Tasmanian concerned about Impact imports

"You should not look for legal or economic arguments to maintain what you do. It is simply wrong", stated a concerned Tasmanian teacher in a letter to the importing firm this week. This new video shows the shipment of phosphates that arrived Impact Fertilisers in Tasmania, July 2010, from occupied Western Sahara.

Published 29 August 2010

Western Sahara Resource Watch has previously revealed photos of the vessel Star Canopus that arrived Tasmania with phosphate rock from occupied Western Sahara. WSRW can now present a fresh video showing the same import. 

WSRW has protested the Impact Fertilisers's repeated purchases from the occupied territory, but the trade has continued till today.
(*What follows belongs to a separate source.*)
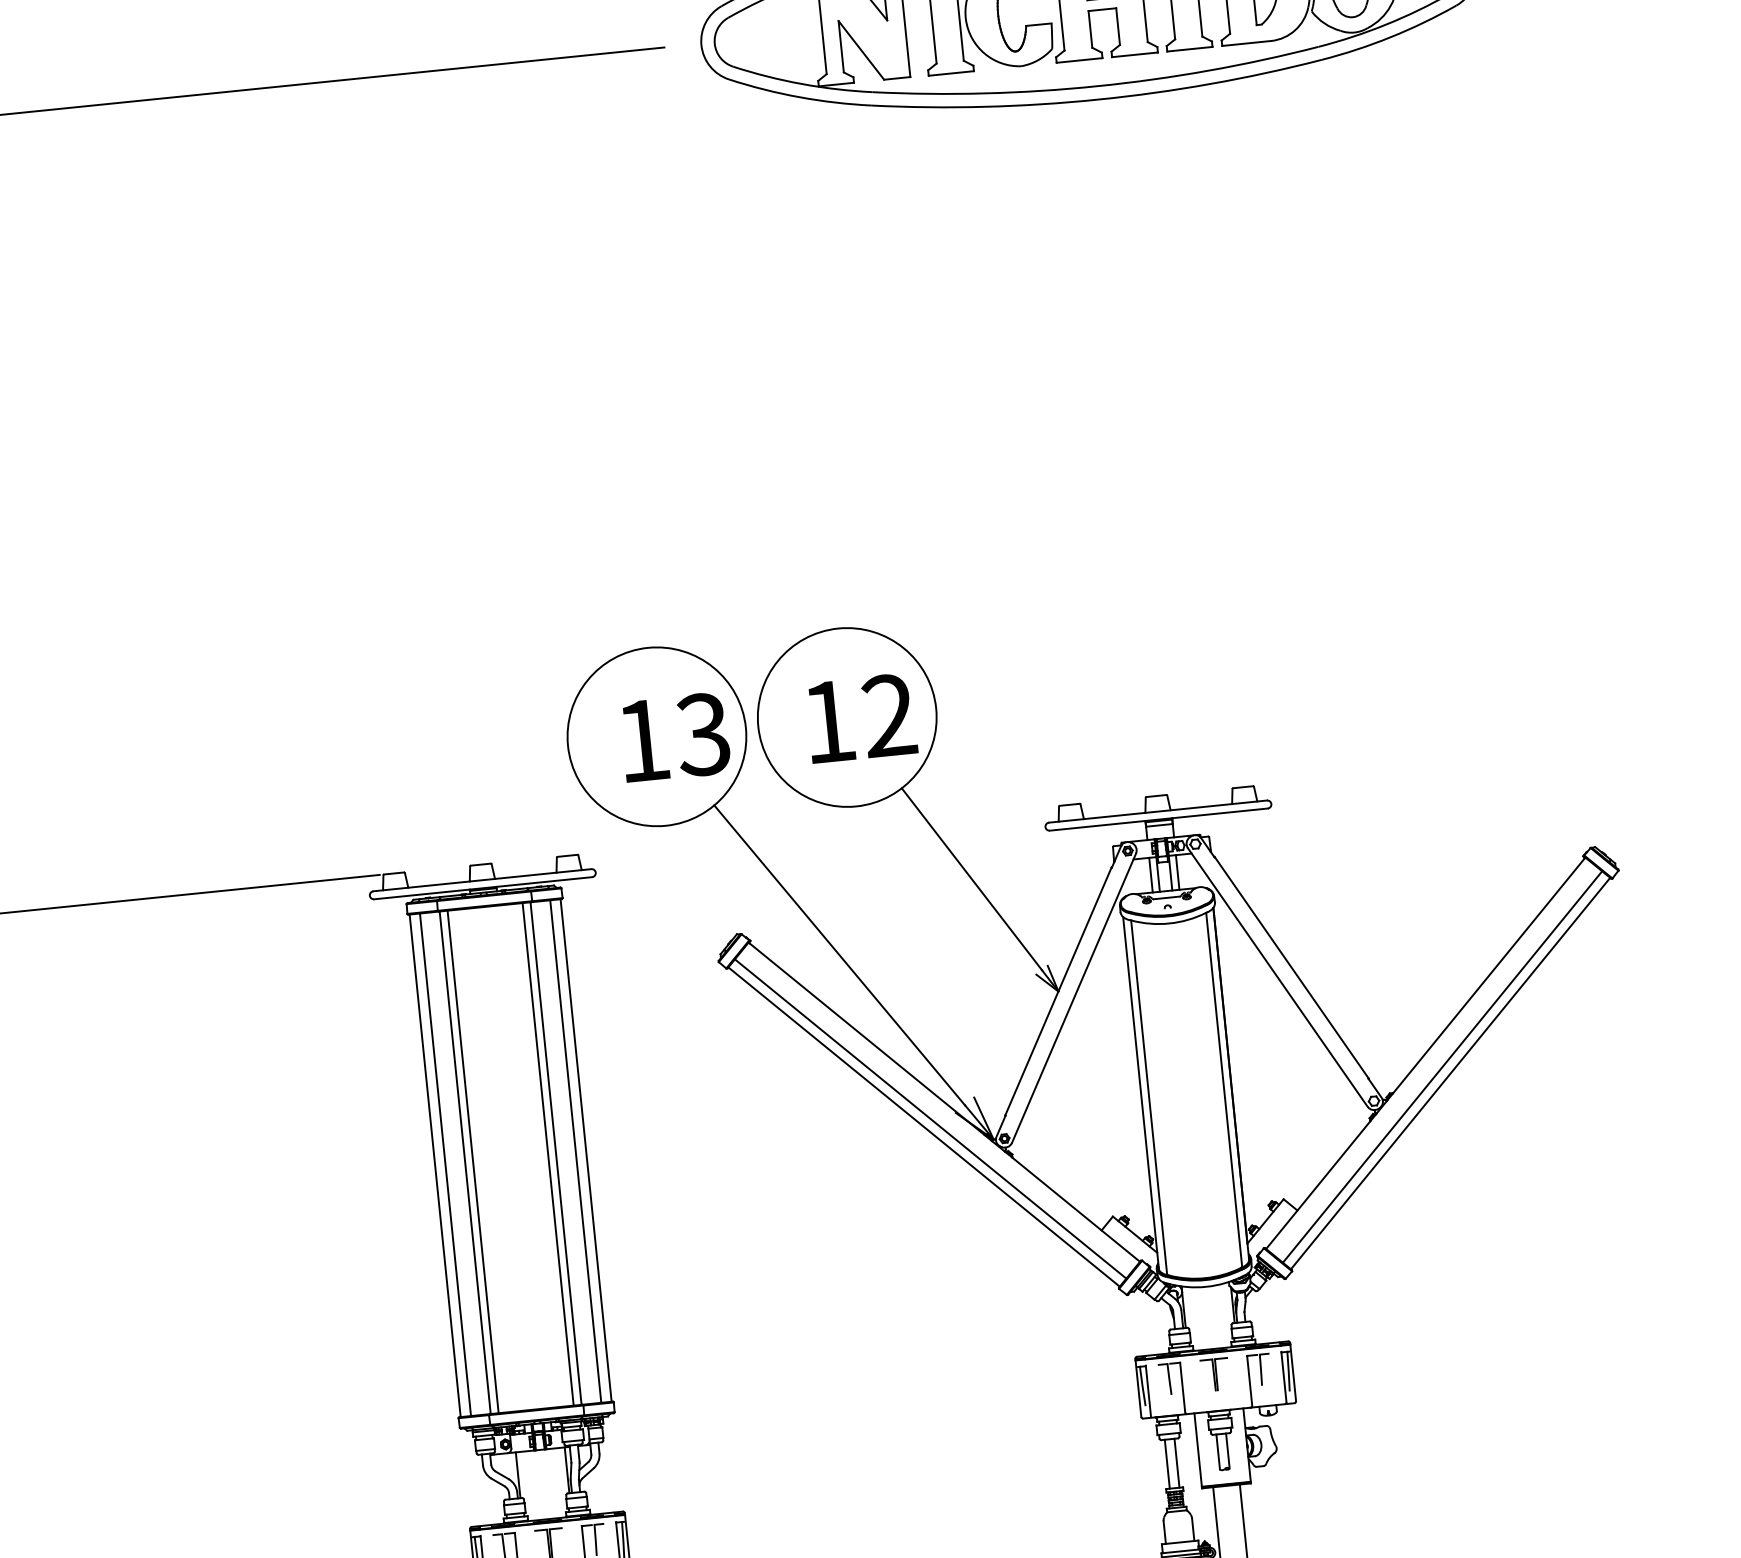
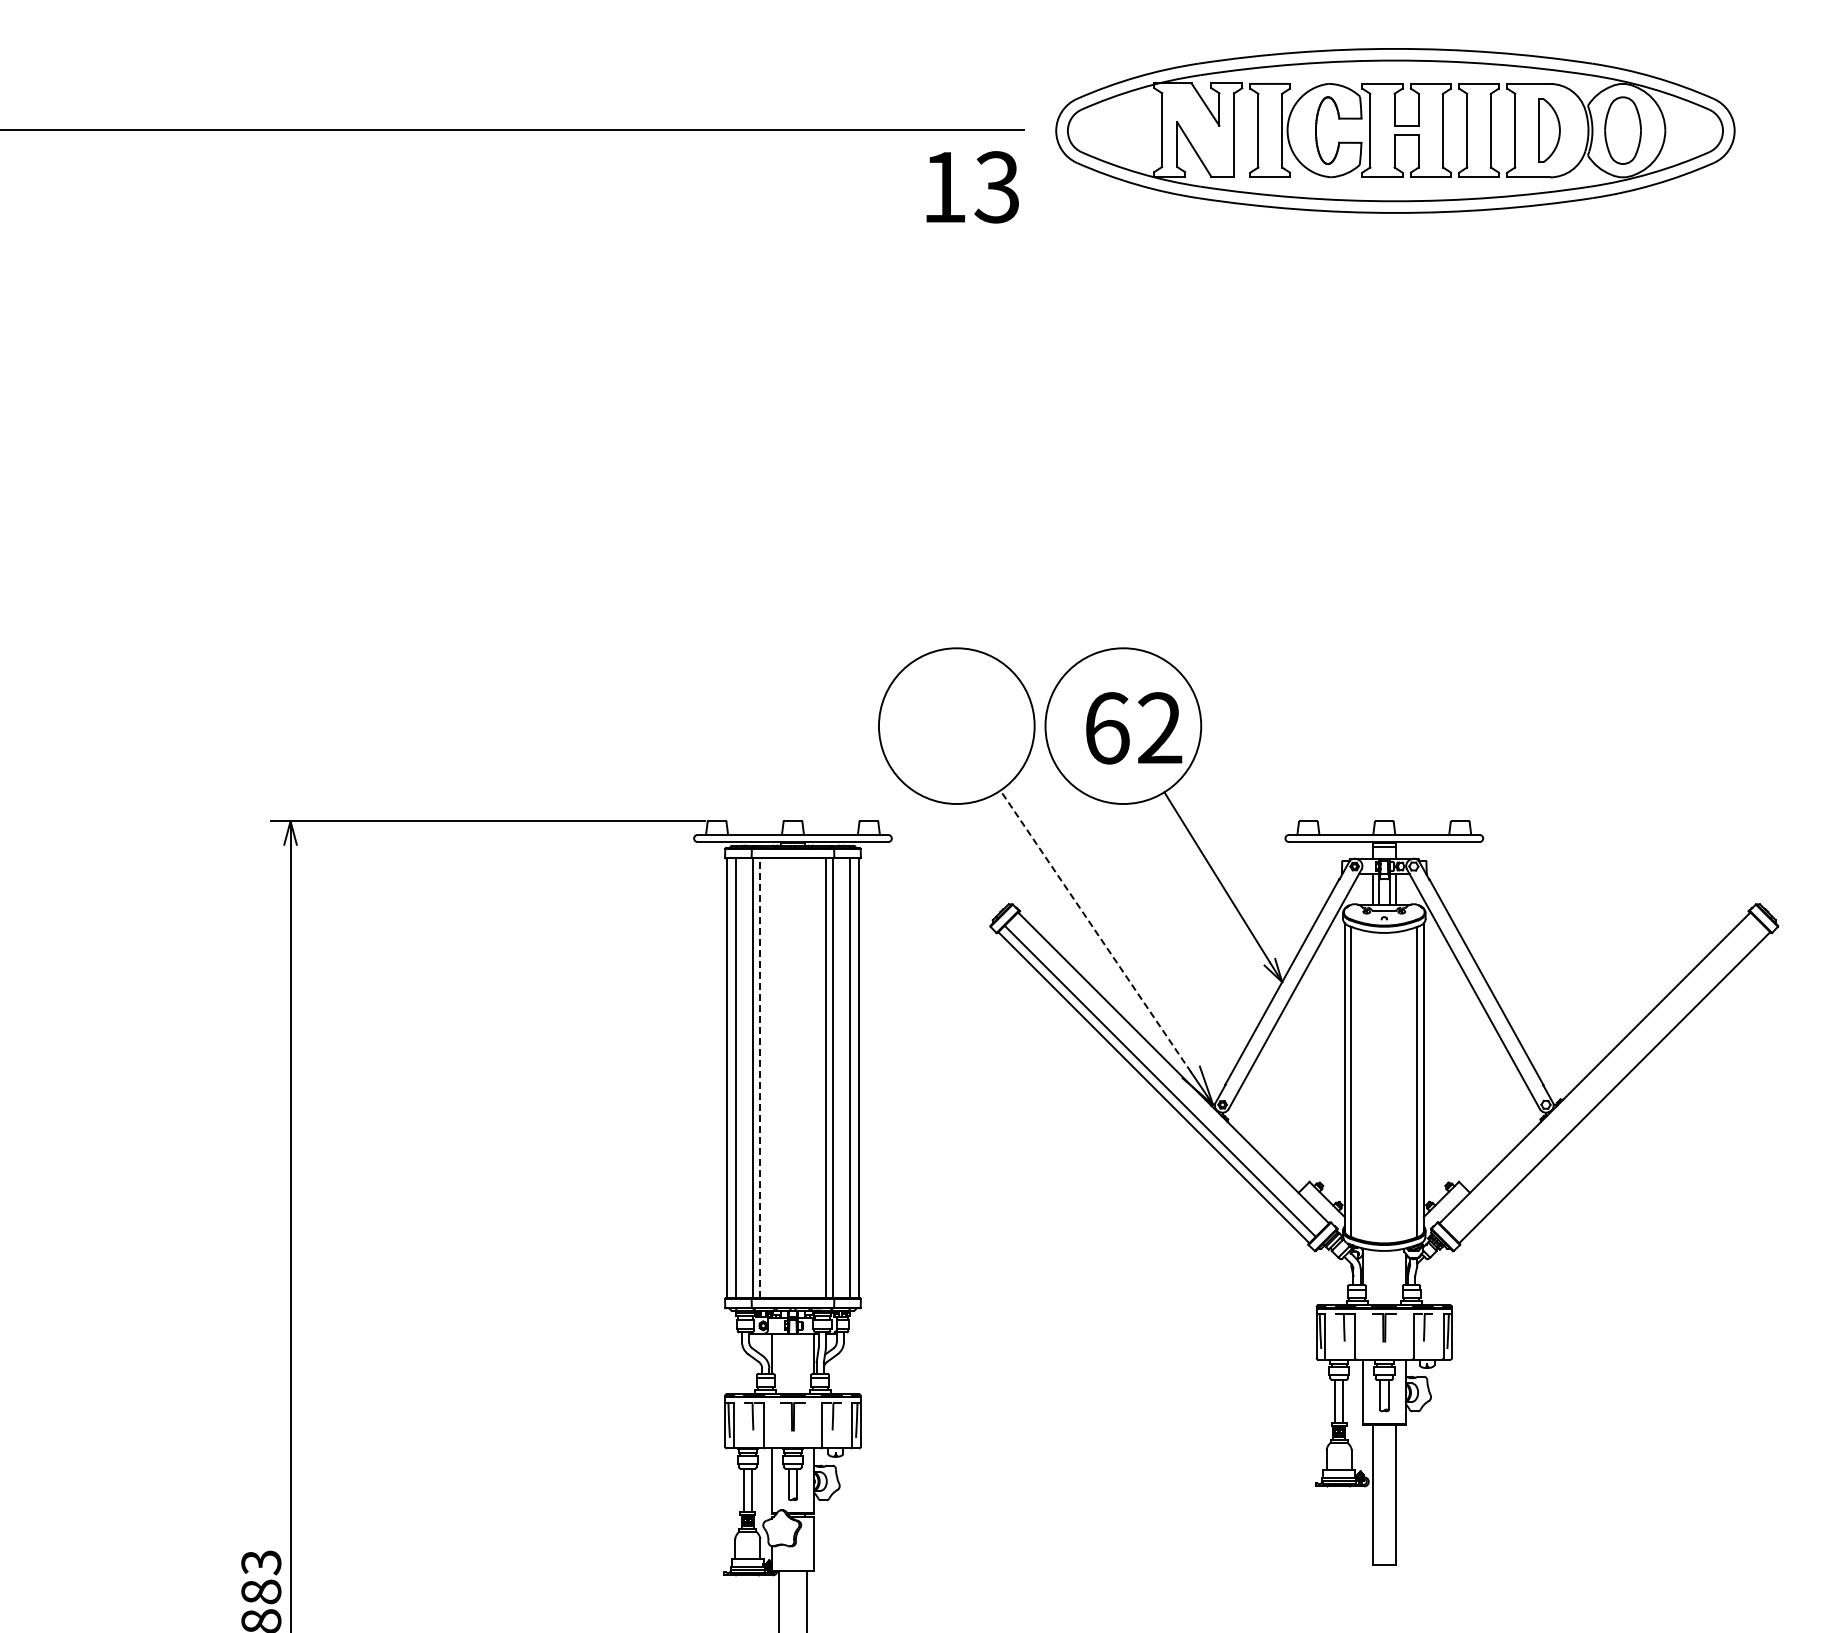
text: (829, 722) -> (1107, 728), 12 -> 62
text: (675, 737) -> (972, 187), moved
line: (839, 955) -> (1095, 931), solid -> dashed
line: (1441, 1066) -> (1607, 1080), removed
line: (473, 1162) -> (760, 1078), solid -> dashed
The company explains that they will maintain the imports since it is not illegal, and that if they terminate the imports, "any void left would soon be filled with other purchasers"

The trade is controversial since it takes place in violation of international law, and contributes in maintaining the illegal occupation of Western Sahara. 

Peter Jones, a local High School teacher in Hobart, reacts to the trade. 

"Even though Australia has no official sanctions against trading with phosphates from Western Sahara, and although it is not illegal under Australian law to carry out such purchases, your trade is evidently unethical", stated Jones in a letter to his fellow Tasmanians in Impact 27th August 2010.

"I see it as evident that paying an occupying power for resources that do not belong to it, is unethical behaviour. I urge you to please reconsider your imports from Morocco to Tasmania and think about those people who are the actual owners of the phosphate you are using. You should not look for legal or economic arguments to maintain what you do. It is simply wrong", stated Jones.

The UN has stated that if the natural resource activity is not to the interest nor benefit of the Saharawis, it is in violation of international law. The phosphate production takes place inside the territory that Morocco illegally occupied in 1975. But still, the Moroccan government has not obtained its consent from representatives of the Saharawi to request permission to carry out the multi-million dollar exports, and Saharawis have been demonstrating regularly in the occupied territories against the trade. 

The International Court of Justice has rejected Morocco's claims to the territory of Western Sahara.